Another question is whether SaaS company revenues will continue unabated in an economic downturn, said Stuart Blair, director of research at Newport Beach, Calif.-based consulting firm Canterbury Consulting Inc.
That is one of the reasons that Canterbury is advising asset owners with venture capital to invest more in the hardware side of technology and less in software and strategies with a high degree of consumer exposure, Mr. Blair said.
"Hardware is not getting as much attention from investors" and software is getting pretty highly priced, Mr. Blair said.
'Better measuring stick'
Even so, for private equity and venture capital managers, a SaaS model gives managers "a better measuring stick," said Michael Larsen, managing director in the Boston office of Cambridge Associates LLC. "These companies are moving toward more attractive, more readily transparent ways of selling products and they have attractive, meaningfully recurring revenues," he said.
Although the recurring-revenue model is hot, only a relatively small percentage of software companies in the U.S. are SaaS companies, Mr. Larsen said, estimating that only a quarter of the market is using the software as a service model.
However just because a company has recurring revenues "does not mean it derisks the company from failure," he noted. "I think what it does do is it creates a more intensely analytical and measurable way of determining how a company is doing," Mr. Larsen said.
Private equity and venture capital firms are hunting for younger firms that promise a steeper growth trajectory, which adds a degree of risk. "Higher growth (SaaS) companies are attractive … and they drive bigger returns for investors, especially in the early-stage companies," Mr. Larsen said.
One major attraction for venture capital firms are the higher exit prices subscription businesses obtain. SaaS companies can sell for two or three times more than non-SaaS software companies, said Robert Amen, a managing director in the San Francisco office of private equity firm Vector Capital.
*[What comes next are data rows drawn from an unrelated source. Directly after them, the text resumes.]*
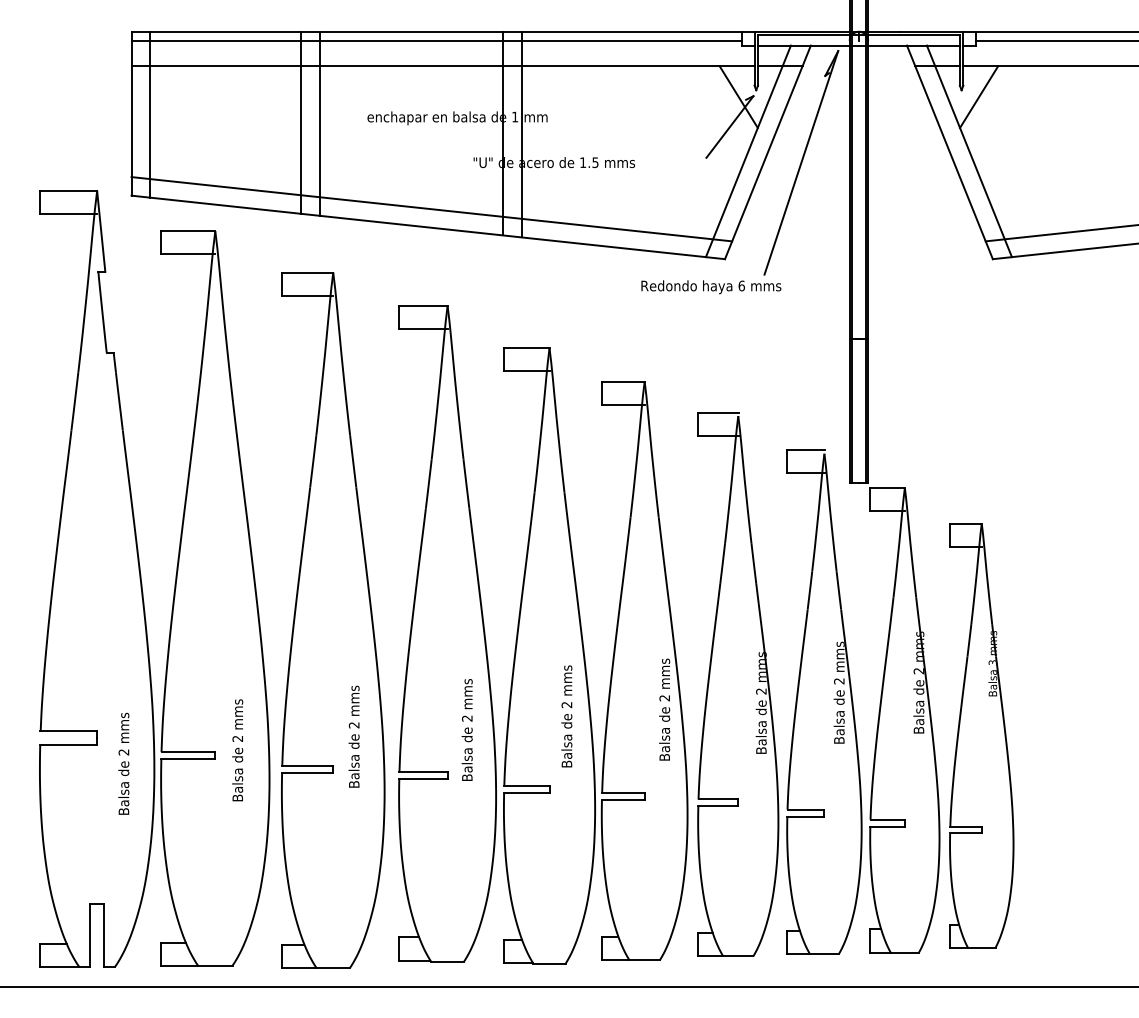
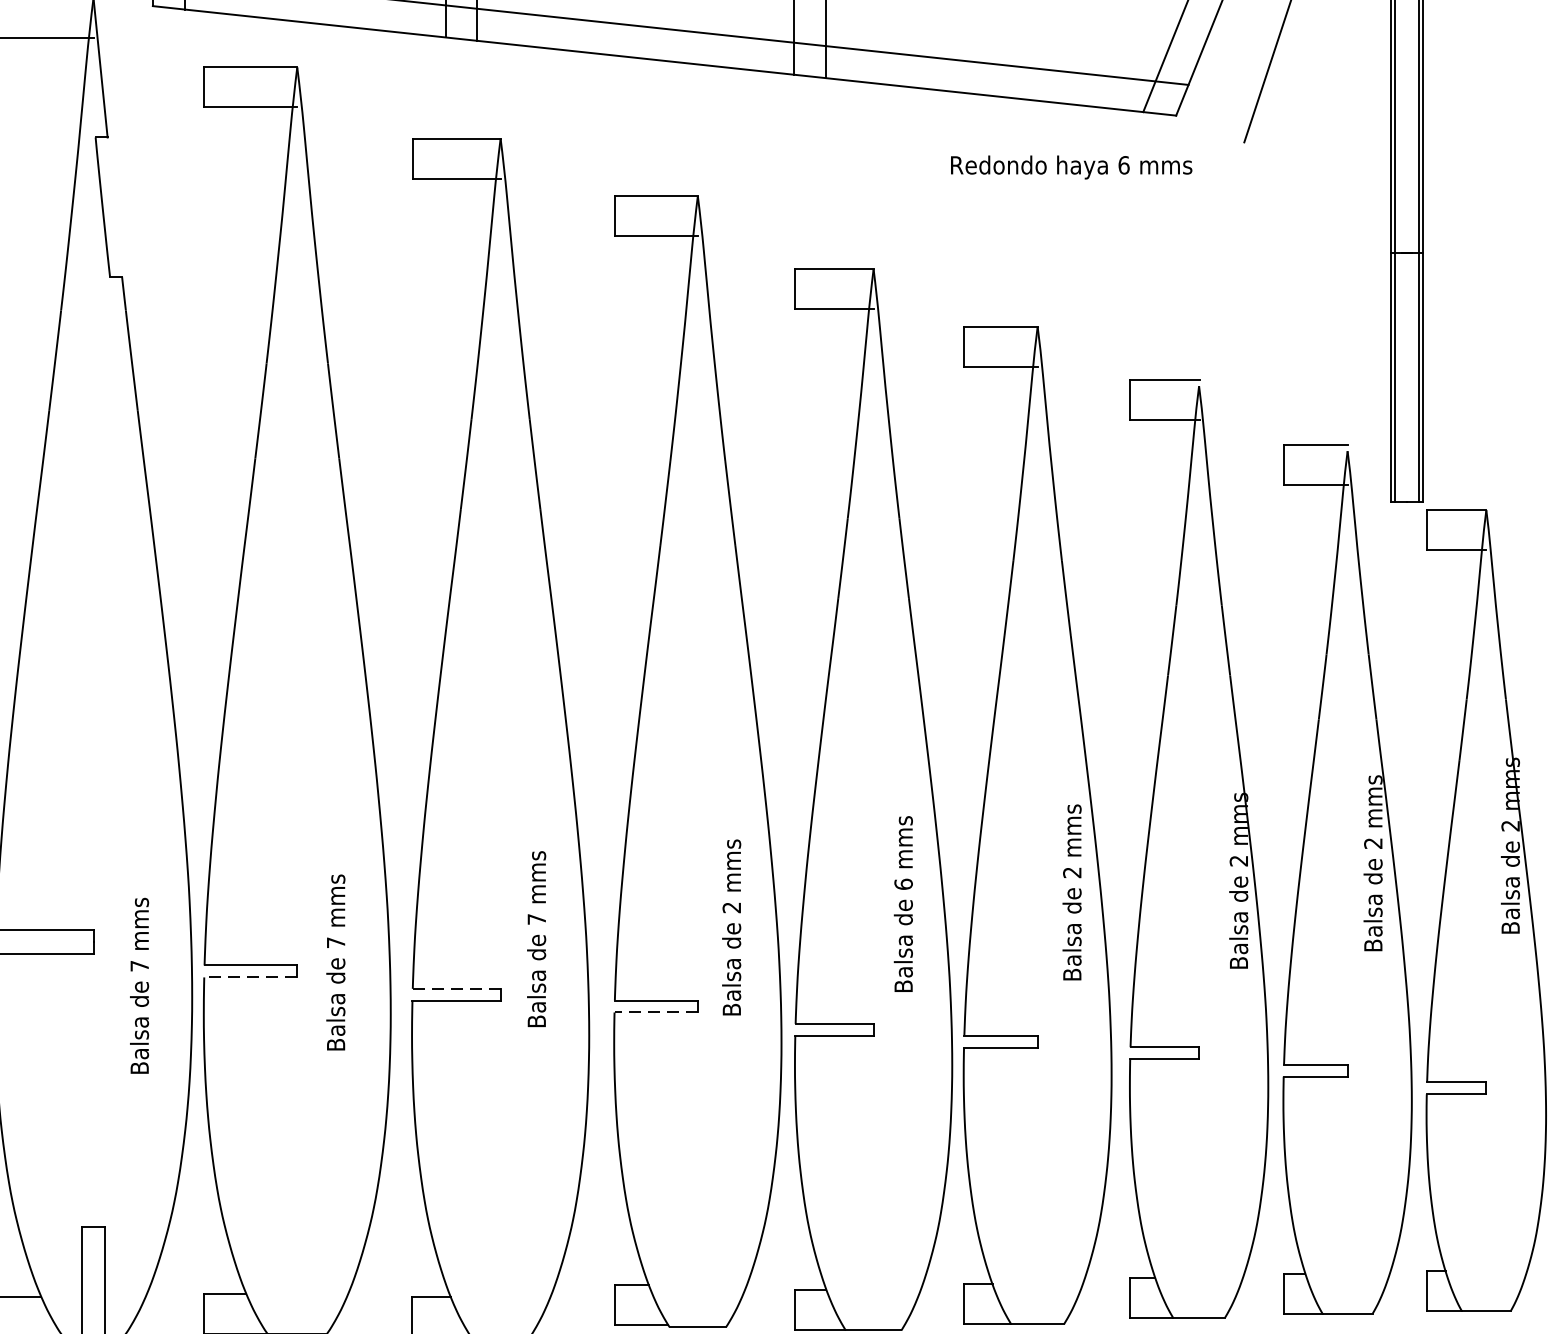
text: (711, 287) -> (1071, 167), moved
text: (566, 704) -> (902, 883), 2 -> 6
text: (353, 725) -> (535, 919), 2 -> 7
text: (237, 738) -> (335, 942), 2 -> 7
text: (123, 752) -> (138, 966), 2 -> 7
line: (188, 758) -> (251, 976), solid -> dashed
line: (307, 765) -> (456, 988), solid -> dashed
line: (422, 779) -> (654, 1012), solid -> dashed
But Mr. Amen said he is not sure the spread between the higher exit prices of subscription businesses and other businesses is warranted. "From my point of view, whether the company has a subscription model or perpetual (license model), what matters is whether the underlying company is a good business," he said. "I don't think the difference is greater than" two or three times the exit prices of non-subscription businesses.
Risk is relative, noted Kevin Campbell, managing director, private markets, at money manager DuPont Capital Management, Wilmington, Del., who started his career as a venture capital investor.
"I would feel better about the safety and growth potential of a company that is relying on multiyear customer contracts with built-in renewals, rather than waiting for sales," Mr. Campbell said. "They have predictability of revenue as long as the companies have low customer churn rates."